Too Heavy On Top
By Brooks Jordan | March 12, 2008
There’s a buzz about Hulu. Us consumers are going to get our TV just . . . the . . . way . . . we . . . want . . . it. The dream has been fulfilled.
Hulu is doing what hasn’t been done before: providing consumers with network TV, the full monty, in a way that is free to consumers but pays the providers. And in a way that content can be distributed through partners (e.g., MySpace) and shared by individuals via clips. Perfect on paper.
The reason why it won’t go far is simple: it’s too top heavy.

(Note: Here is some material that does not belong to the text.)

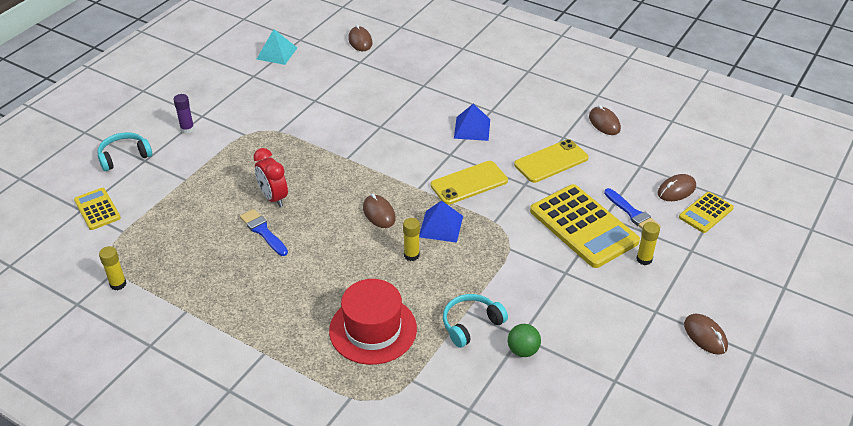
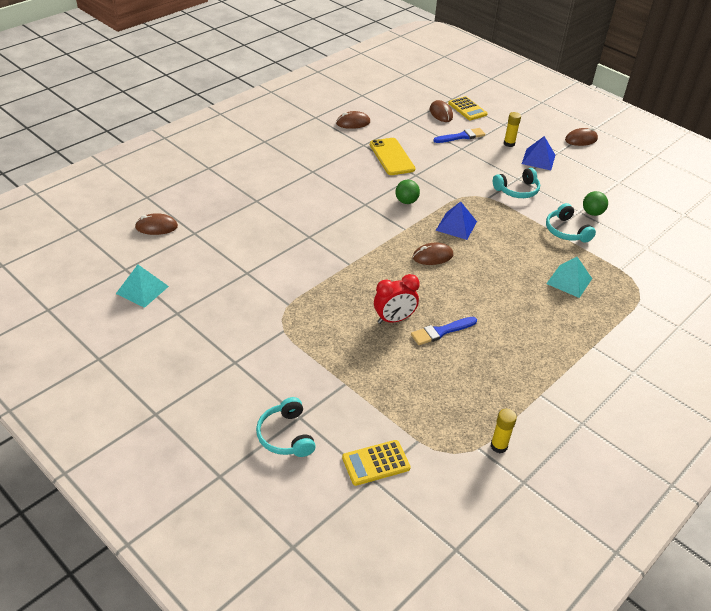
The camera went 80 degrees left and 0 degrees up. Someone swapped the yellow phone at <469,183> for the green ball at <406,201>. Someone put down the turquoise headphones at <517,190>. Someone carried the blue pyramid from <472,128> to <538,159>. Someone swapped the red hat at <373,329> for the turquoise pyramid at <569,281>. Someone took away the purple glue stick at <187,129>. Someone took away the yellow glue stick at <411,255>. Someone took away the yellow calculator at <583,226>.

Network execs believe they need a way to replace ad revenue that’s starting to move to the Web. So they’re drawn to what Hulu has done because it has the necessary components: big audience, big advertisers. Look at this list:
Current advertisers include Best Buy, Chili’s, DirecTV (NYSE: DTV), Intel, Nissan, State Farm, and Unilever. Link.
And indeed they have to be big so that the networks, Hulu, and distribution partners like Yahoo can all get paid.
Early reports were that Hulu was going to get 30 percent of the ad revenue and the networks 70 percent. And now it looks like distribution partners will get 30 percent of Hulu’s percentage.
The point is, whatever the exact numbers, a lot of money has been spent on Hulu (no iteration necessary) and a lot of money needs to be made.
But what’s it all hinge on: audience. Hulu’s potential audience will today, tomorrow, and forever consider each and every option for their attention. And there are going to be a lot of good options . . .
I do think there will be a TV model on the Web that will be truly successful, but it’s more like Glam than Hulu, more like quarterlife than Desperate Housewives.